My finding a couple of floor tiles that squelched underfoot was what set a row of hefty dominoes tumbling, creating a succession of tasks that included (deep breath) chiselling off most of the wall tiles, removing the shuttering on a section of stud wall, taking out the shower tray and demolishing the walls that formed the shower cubicle. And on top of that, we had now decided to rip out the wash basin and along with it, the very tired-looking vanity unit it rested on. On the plus side, however, we had at least reached the point where everything that needed to come out was out (or very soon would be) and – an important, morale-boosting stage in any refurbishment project – we could finally start to put new stuff back in.

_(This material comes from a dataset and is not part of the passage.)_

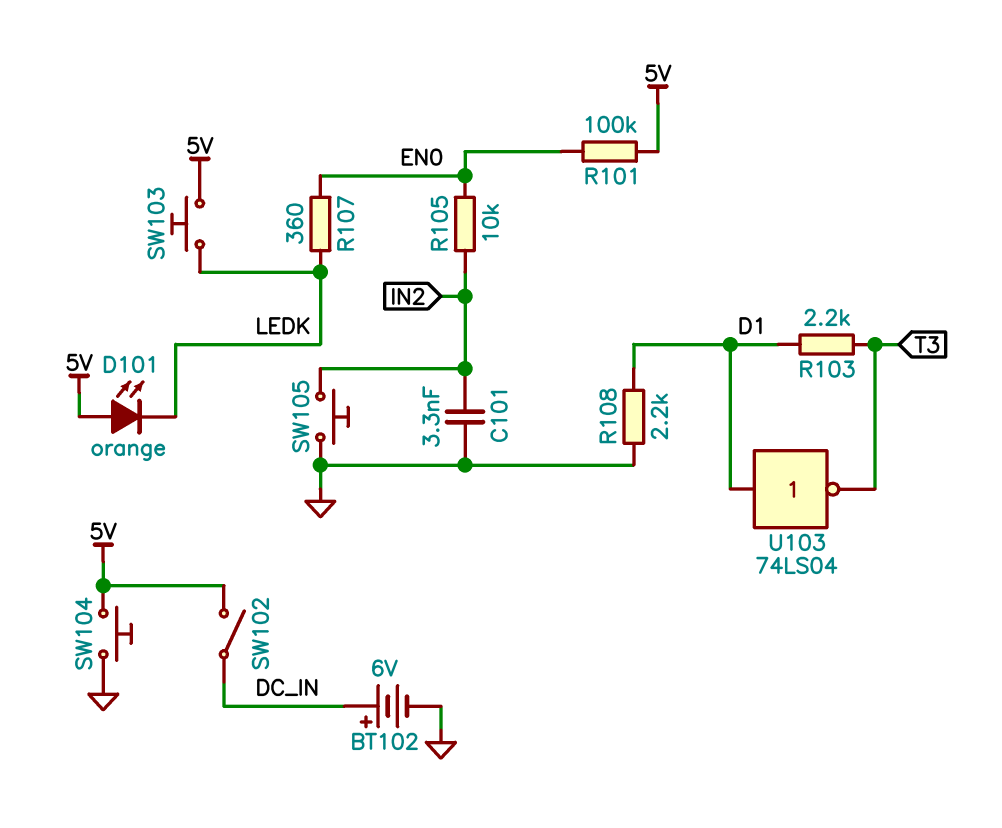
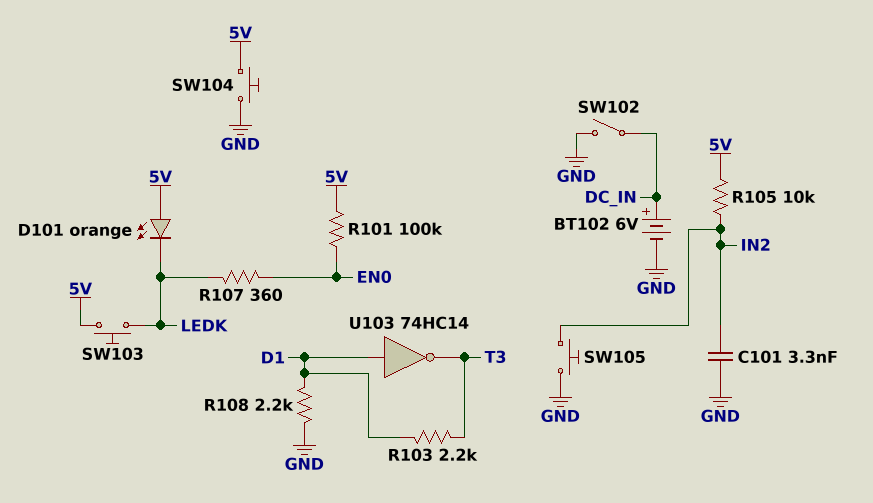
R105: 10k (EN0, IN2) -> 10k (5V, IN2)
SW102: switch (5V, DC_IN) -> switch (DC_IN, GND)
U103: NOT 74LS04 (in D1, out T3) -> NOT 74HC14 (in D1, out T3)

So while our hearts had sunk slightly as the six-week wait for our swanky new tiles, it wasn’t as if Mr Blue-Shirt was going to be left twiddling his thumbs until we could finally christen our glamourous new shower room. It was just a pity that so many of the jobs on the still growing to-do list would be very much ‘behind the scenes’. The pipework to the shower had to be extended and moved to allow an access panel to be fitted, the stud wall needed to be re-shuttered and once the drainage from the shower had been sorted out the concrete base for the new shower tray could be poured, and after a few days’ wait for the concrete to dry, the base and walls could then be tanked with a kind of waterproof plaster. All of which brought us to another milestone: the point at which Mr Blue-Shirt could at last start doing jobs that would be visible. As soon as the tanking was dry, we could lower the surprisingly heavy solid resin shower tray into position and re-connect the drain, after which the missing floor tiles around the base could be replaced and the long wall of the shower cubicle could be re-tiled. Fortunately, we still had a good stock of tiles left behind by the previous owners, although working out the right permutation of large, medium and small tiles to ensure a seamless transition from old to new meant that there was little room for breakages. So within a few days the place was at least starting to look more like a shower room in the making than a building site with a dust-sheet-draped loo in one corner – even though this left the swanky new tiles, the shower cubicle, the basin and the vanity unit for it to sit on all still to go.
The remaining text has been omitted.